Of course, whenever the movie does attempt to contrast the original show’s censored and sentimental ridiculousness with something more edgy, it does so by just being out and out nasty about it. I’m talking freaking adult predators peaking in on teenage Marcia while she’s dressing and then PURPOSELY putting themselves into a situation where they can touch her! I mean, WHAT THE HELL IS THAT!? The original movies did have some of that, what with Peter and his sex ed teacher and the frustrated and always drunk wife next door or the villain in the second lusting after Marcia despite impersonating her father, but it was mostly suggestive and acknowledged the inappropriate and awkward nature of those relationships, which is where the comedy was derived from, not from the actual acts themselves. There’s a subtle but crucial distinction between that and where the humor is intended to be coming from. Here, the attempts at humor are derived from purposely falling onto the Marcia just to touch her, and it’s played off as guys just being guys. And that’s apparently the joke!… Yeah, it’s pretty disgusting!

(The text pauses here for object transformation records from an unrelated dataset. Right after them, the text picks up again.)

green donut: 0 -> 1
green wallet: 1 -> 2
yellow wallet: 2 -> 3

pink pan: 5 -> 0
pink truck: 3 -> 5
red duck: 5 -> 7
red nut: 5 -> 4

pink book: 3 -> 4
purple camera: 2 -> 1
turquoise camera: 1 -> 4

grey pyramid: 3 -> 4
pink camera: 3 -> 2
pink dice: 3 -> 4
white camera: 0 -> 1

This movie can’t even seem to get the look and feel right, with strange camera angles, pans, and zooms that don’t look remotely attempt to capture the sitcom look, and the soundtrack is startlingly, distractingly aggressive with its tone deaf, distorted electric guitar. It’s baffling how this ever got made. Did Fox not realize what a waste of money this was!? This whole movie is a disgusting waste! It wastes both Shelley Long and Gary Cole, who are trying their best to bring back that same spark they had the first two times around, but the script gives them absolutely nothing to work with here, and you can practically see the enthusiasm drained from their faces as the filmmakers carried on, dragging their limp bodies along the way. This movie wastes what was once a clever and entertaining movie series, dumping every other cast member for budgetary reasons, sure, but also for the studio not realizing the potential they had in using the passage of time to invite back the original cast and do a send up of all those later Brady Bunch spinoffs like The Brady Brides. (Which, honestly, can still be done…) It’s also a waste of the new cast, who I’m sure were just trying to find work and are otherwise capable actors but were forced to do imitations of imitations, which certainly isn’t their fault. Mostly, though, this movie is just a big fat freaking waste of time.